MAY 17 Here's an interesting blog out of California by a Hollywood writer, attorney and academic named Brian Alan Lane. He blogs about higher ed, and was a whistle-blower in a scandal over false credentials. In this post, he takes aim at LSU's new top dog, King Alexander. It's convoluted and a little confusing, but it sure makes Alexander a lot more interesting than he was yesterday.
MAY 17 Blogger Robert Mann writes about the LSU Board's refusal to allow Dr. Fred Cerise to testify before the legislature about Gov. Jindal's plan to close down all the state's charity hospitals and dump the poor on the private system. It's hard to imagine anyone more qualified than Cerise to testify about that, so why would anyone try to prevent him doing so? Mann thinks it is because the powers that be aren't interested in hearing any truth about the plan.
MAY 17 This post on the Louisiana Sinkhole Bugle, a blog that notes developments in the Bayou Corne and Jefferson Island salt domes, talks about a proposed expansion of the salt dome storage under Lake Peigneur in Iberia Parish. Residents are working against it for several reasons, including two biggies: the sinkhole disaster in Bayou Corne and the continuing, unexplained bubbling on the surface of the Lake.

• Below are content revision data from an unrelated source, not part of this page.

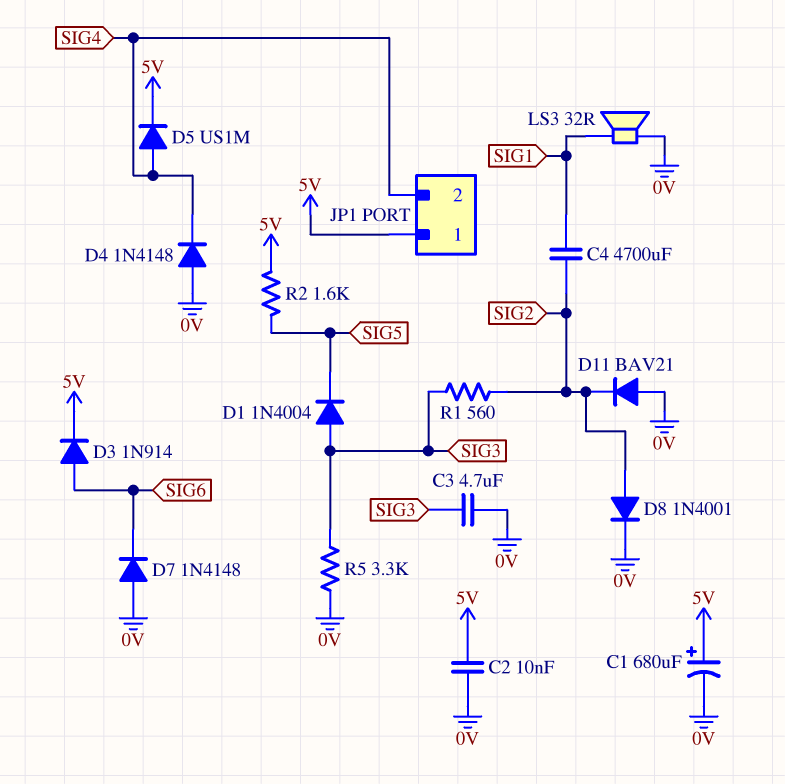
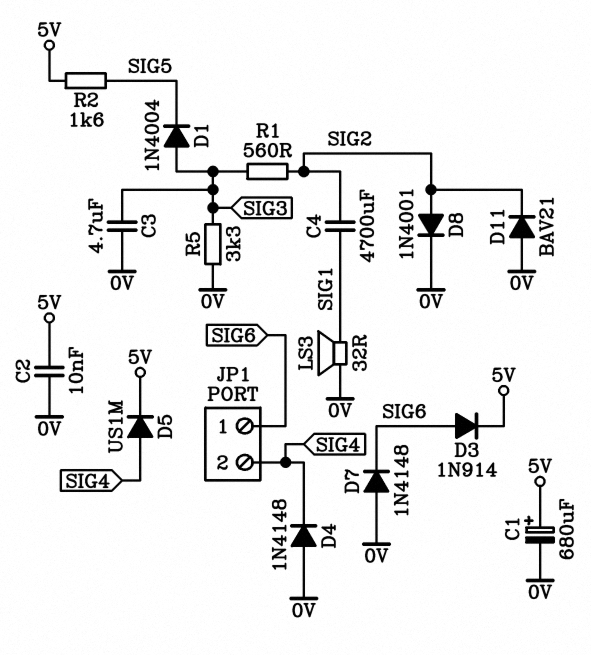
JP1 pin 1: 5V -> SIG6

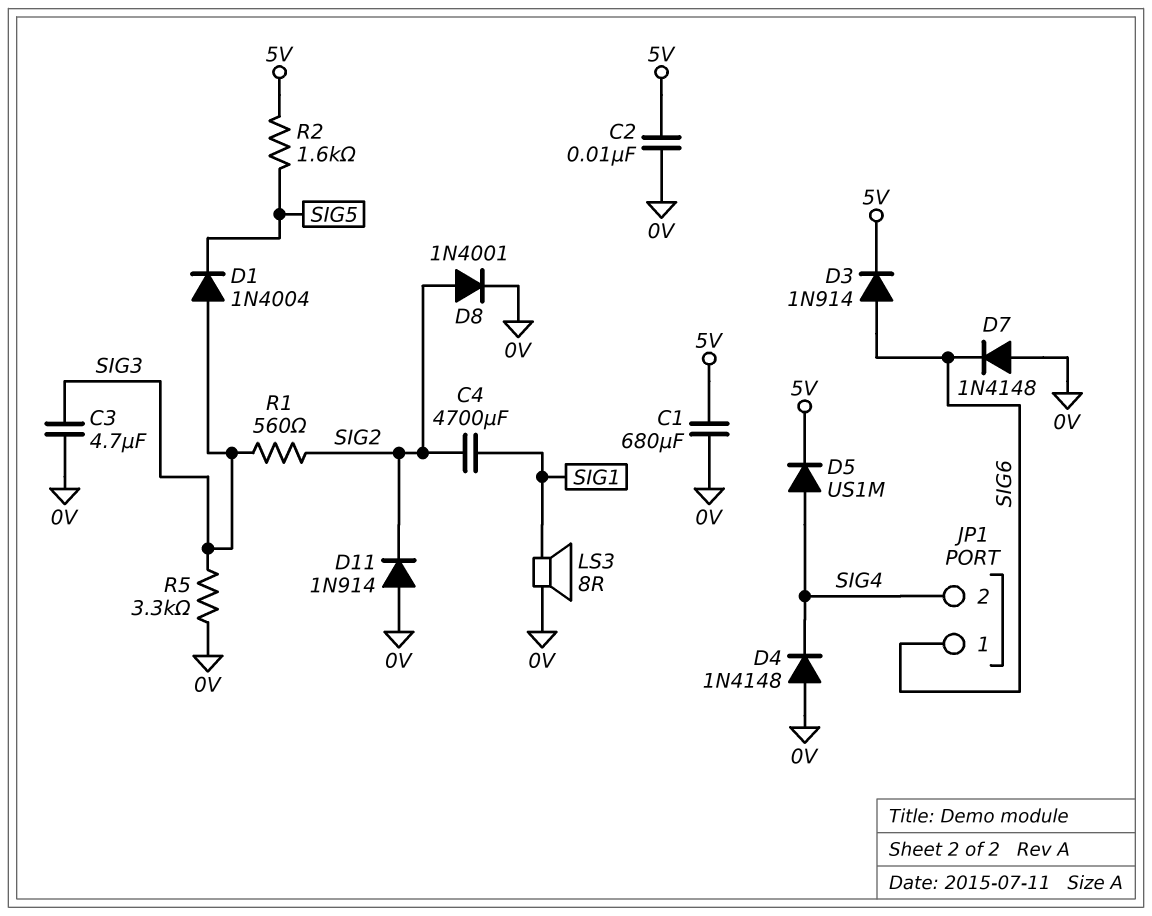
C1: 680uF (plus 5V, minus 0V) -> 680uF (0V, 5V)
D11: diode BAV21 (A 0V, K SIG2) -> diode 1N914 (A 0V, K SIG2)
LS3: speaker 32R (0V, SIG1) -> speaker 8R (0V, SIG1)

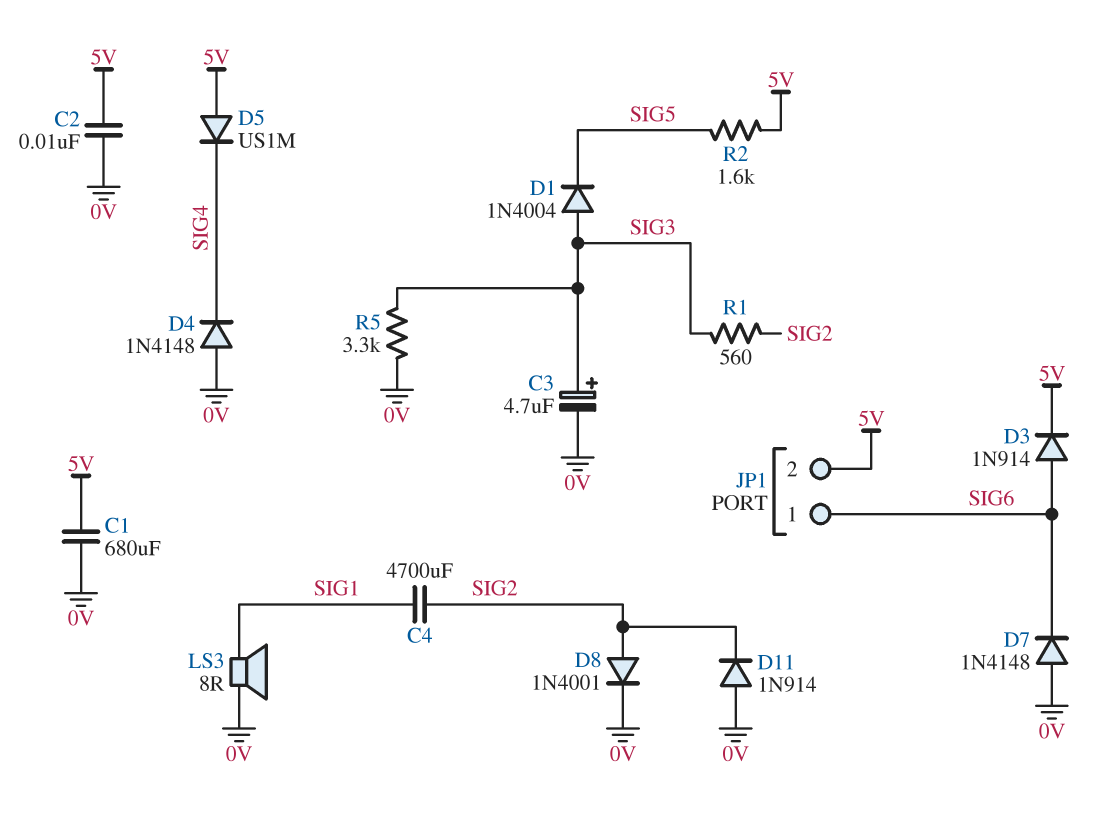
C3: 4.7uF (0V, SIG3) -> 4.7uF (plus SIG3, minus 0V)
D5: diode US1M (A SIG4, K 5V) -> diode US1M (A 5V, K SIG4)
JP1 pin 2: SIG4 -> 5V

MAY 17 NOLA police arrested more people Thursday accused of either being involved in the Mother's Day shooting or hiding the suspect afterward, this Gambit story reports. The NOLA police chief said he suspects the whole thing was gang-related and throws out a challenge to the gangs: he's got informants now, he says, and he knows a lot more than the gangs want him to know. The people who live in the neighborhoods terrorized by gangs are ready to talk, he says.